The work Florent Mattei has been building for the past decade invites reflection on the profoundly human ideal of perfection, and the impossible, derisory seduction that translates in publicity images and art. Florent Mattei catches our eye, now stereotypical and passive, by capturing accidents, parasites in his photographs. In his series Les Incontrôlables, he turns the original meaning from an seemingly ultra-controlled image with a detail that condemns it to ridicule. In The world is perfect, he seems to make fun of himself by inventing a jet set universe. Going in the opposite direction, in the series L’Île fantastique, he transforms reality into fiction, cementing real couples into a stereotypical attitude of what constitutes the ideal family. In this way, the artist questions malleable identity, infested with codes and finally reduced to nothing with Nobody, a series of self-portraits where only the accessory changes. My life extends this work of denaturation of visual codes by proposing, why not, a reappropriation of an object too strongly symbolized : the habit. Posing with a woman and child, both in habits, Florent Mattei invents a fight to free an object of its chains of meaning. A nice proposal to contrast laughter with fear.
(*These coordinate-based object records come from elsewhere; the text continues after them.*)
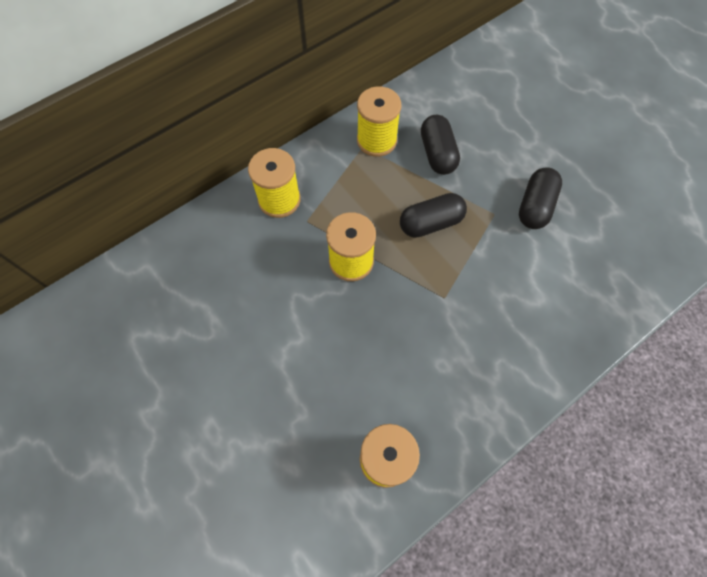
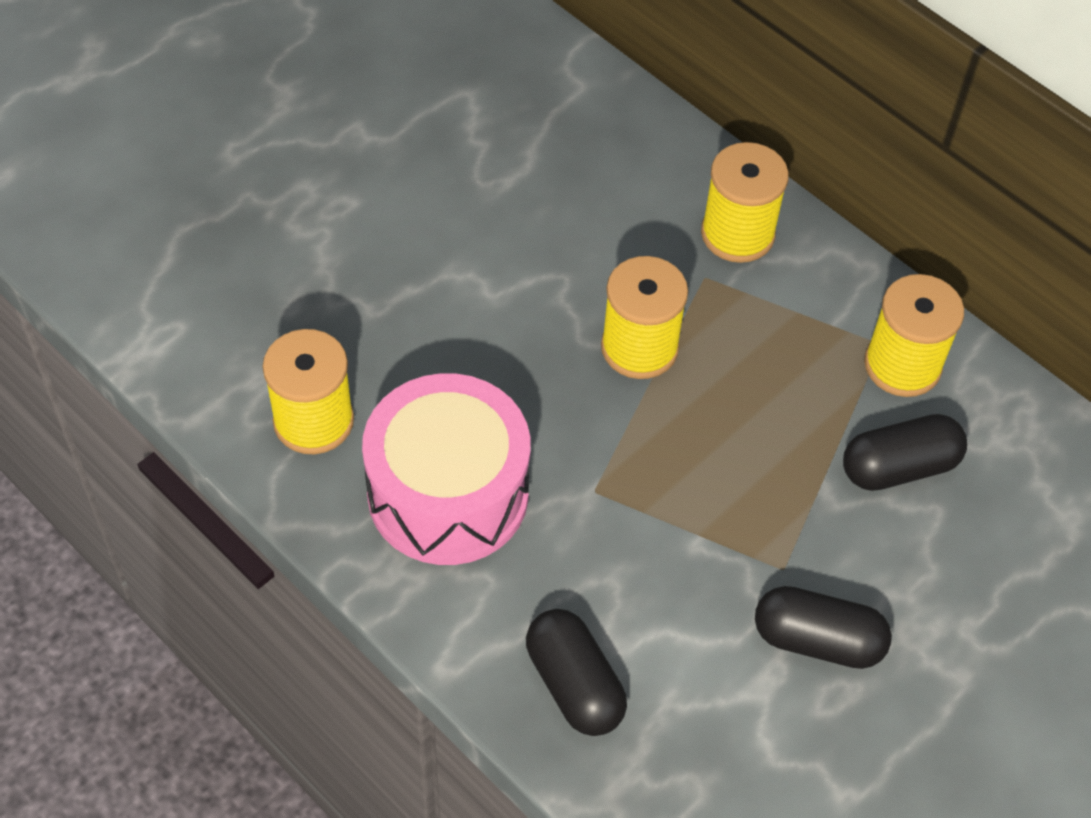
camera: 80 degrees right, 10 degrees down
(430, 223) = (740, 462): black capsule -> black capsule (574, 684)
(443, 379) = (448, 493): none -> pink drum

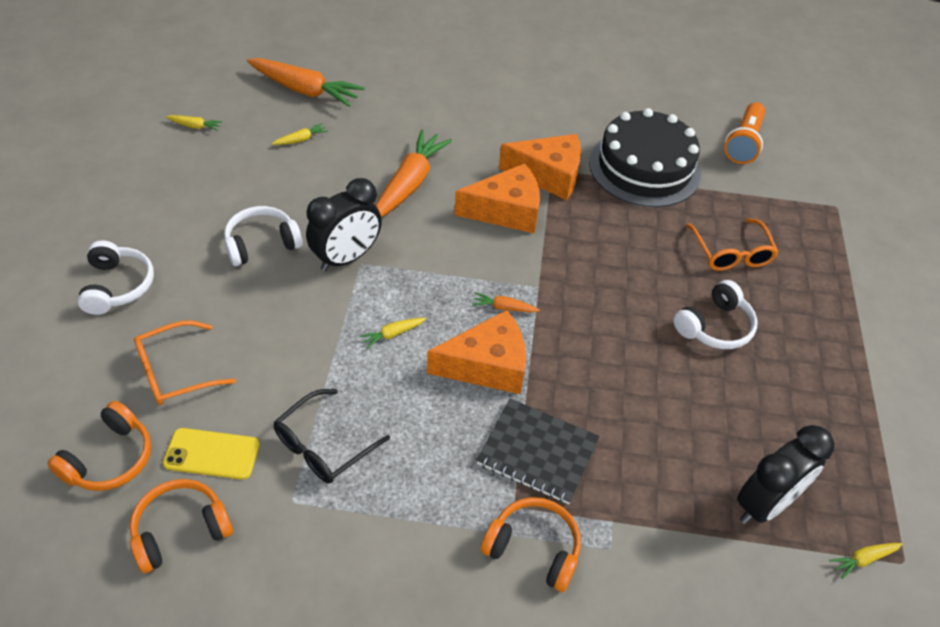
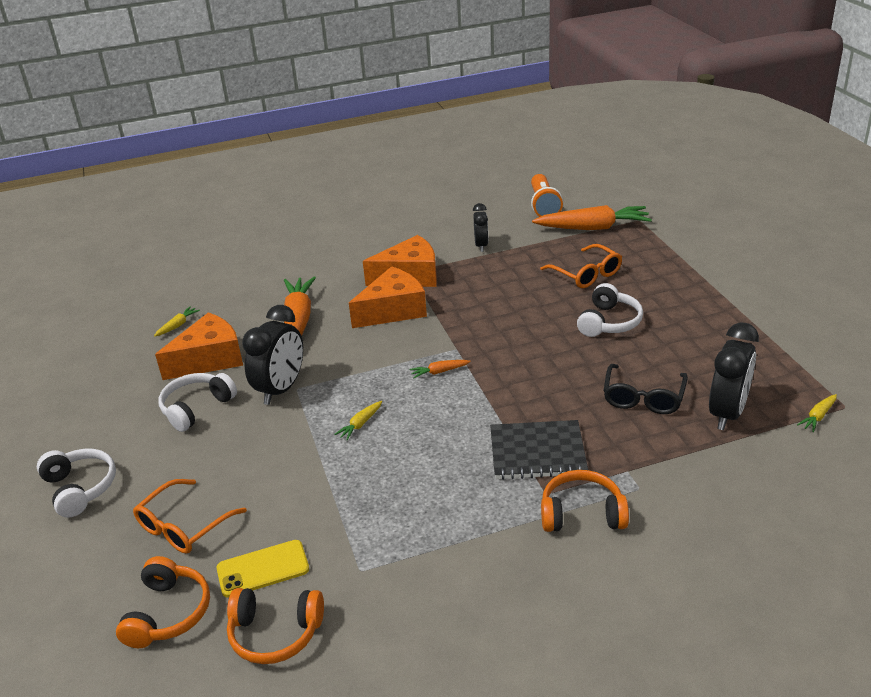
camera: 20 degrees left, 15 degrees down
(181, 530) = (275, 634): orange headphones -> orange headphones turned 120 degrees counterclockwise
(195, 126) = (69, 350): yellow carrot -> none
(304, 90) = (155, 291): orange carrot -> orange carrot (592, 228)
(323, 446) = (358, 521): black glasses -> black glasses (643, 397)
(487, 366) = (454, 414): orange cheese -> orange cheese (209, 359)
(644, 168) = (481, 245): black cake -> black clock

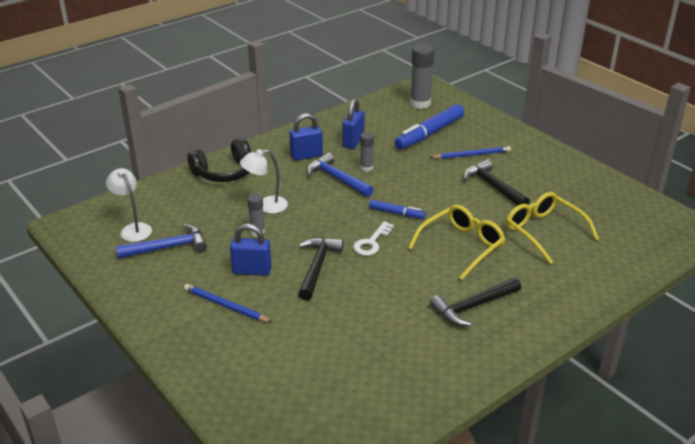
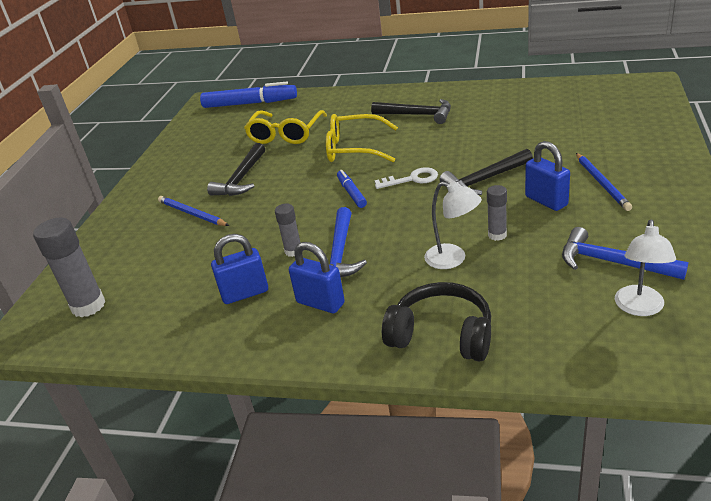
camera: 125 degrees left, 0 degrees up
(429, 133) = (168, 258): blue marker -> blue marker (250, 103)

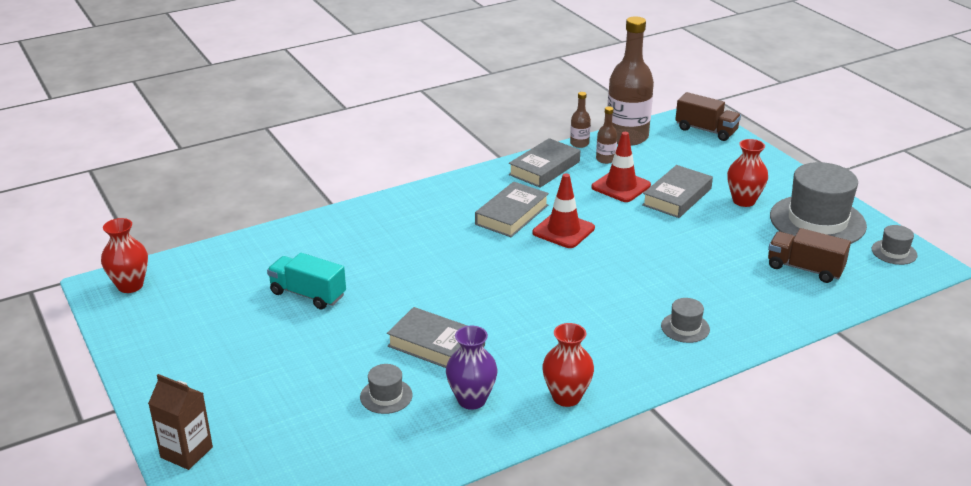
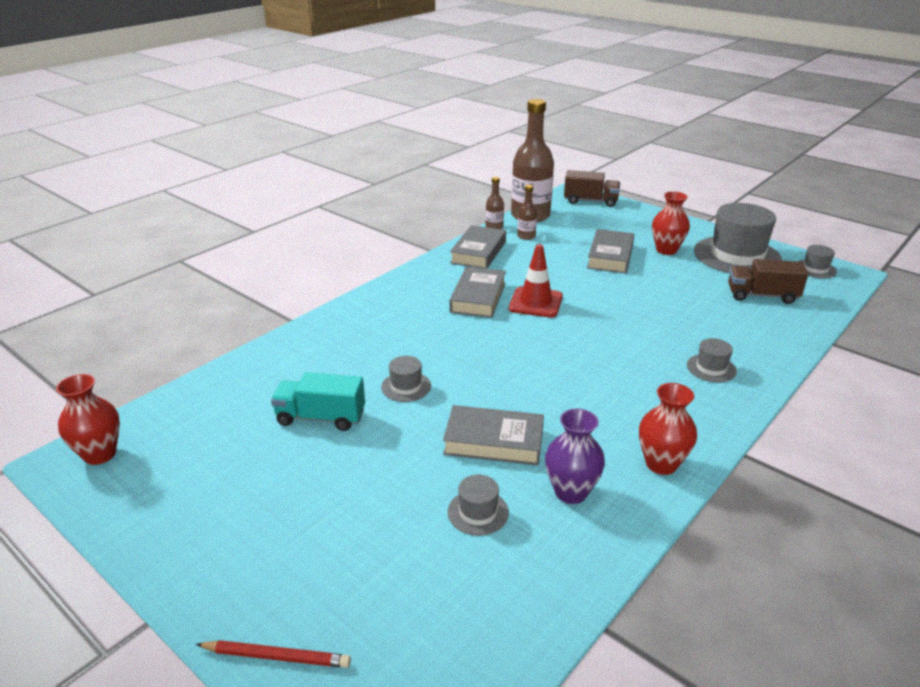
camera: 20 degrees left, 0 degrees up
(186, 452) = (277, 656): brown carton -> red pencil
(393, 284) = (406, 386): none -> grey hat
(621, 186) = (556, 256): red traffic cone -> none

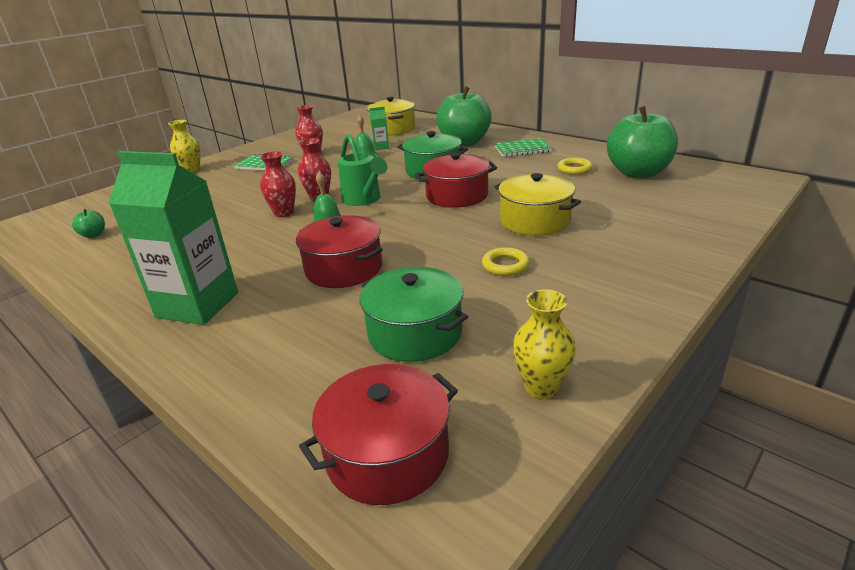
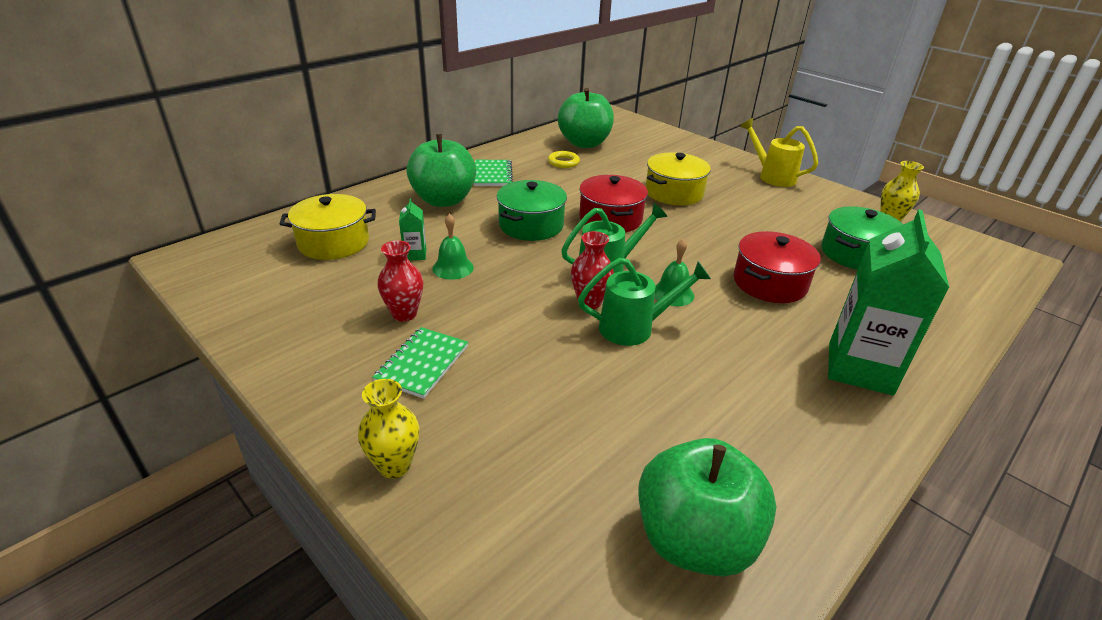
camera: 90 degrees left, 5 degrees up
(94, 235) = (694, 539): green apple -> green apple, size x2.50
(284, 213) = (634, 328): red vase -> green watering can
(387, 454) = (973, 268): red pot -> none
(505, 265) = (752, 213): yellow ring -> none
(643, 286) = (772, 176): none -> yellow watering can

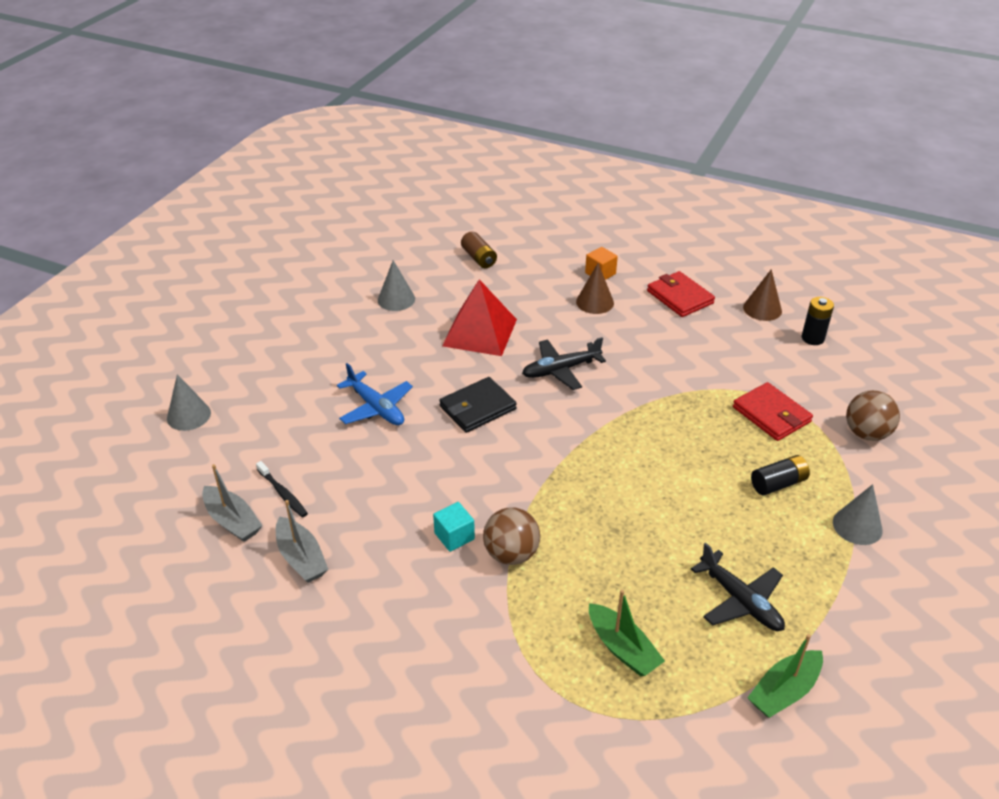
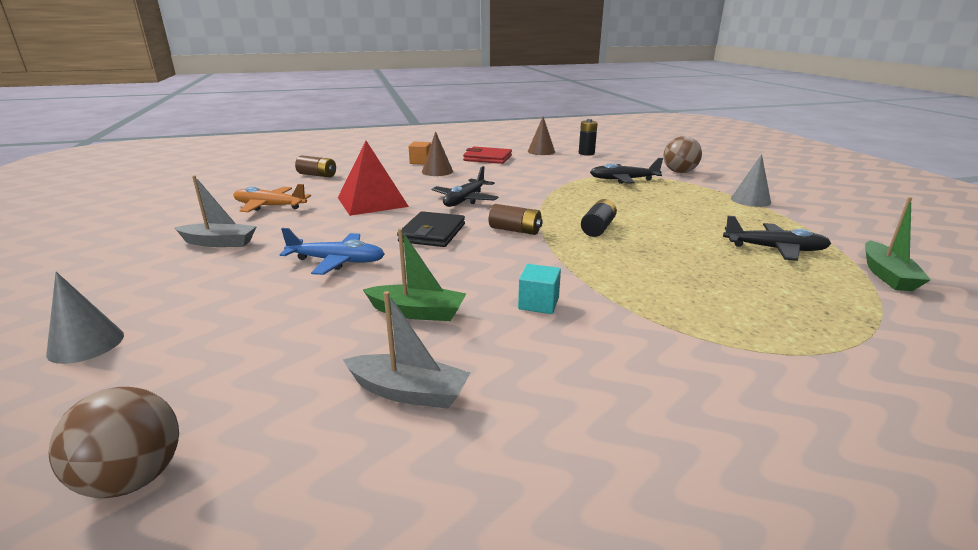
camera: 40 degrees left, 15 degrees down
(232, 521) = (267, 405): grey boat -> grey boat (219, 243)
(283, 493) = (310, 352): black toothbrush -> none
(396, 299) = (269, 206): grey cone -> orange plane
(511, 554) = (601, 293): brown ball -> brown ball (133, 478)
(547, 441) = (515, 230): none -> brown battery
(622, 648) = (775, 304): green boat -> green boat (417, 312)
(771, 414) = (623, 180): red wallet -> black plane
(778, 484) = (682, 200): black battery -> black battery (598, 228)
Top 48: July 4, 2006, blistering hot summer day. Florent Mattei danses alone in his living room for two hours and fifty five minutes. In front, a camera to give evidence to the effort, behind, 48 tracks found and compiled, from Tino Rossi to Philippe Katerine, more or less methodic inventor of music that have marked his life.
Each time, the play and laughter infect the codes and conventions of the image, leaving the field open to tell other stories. Or then the burlesque becomes a fresh reappropriation of the world.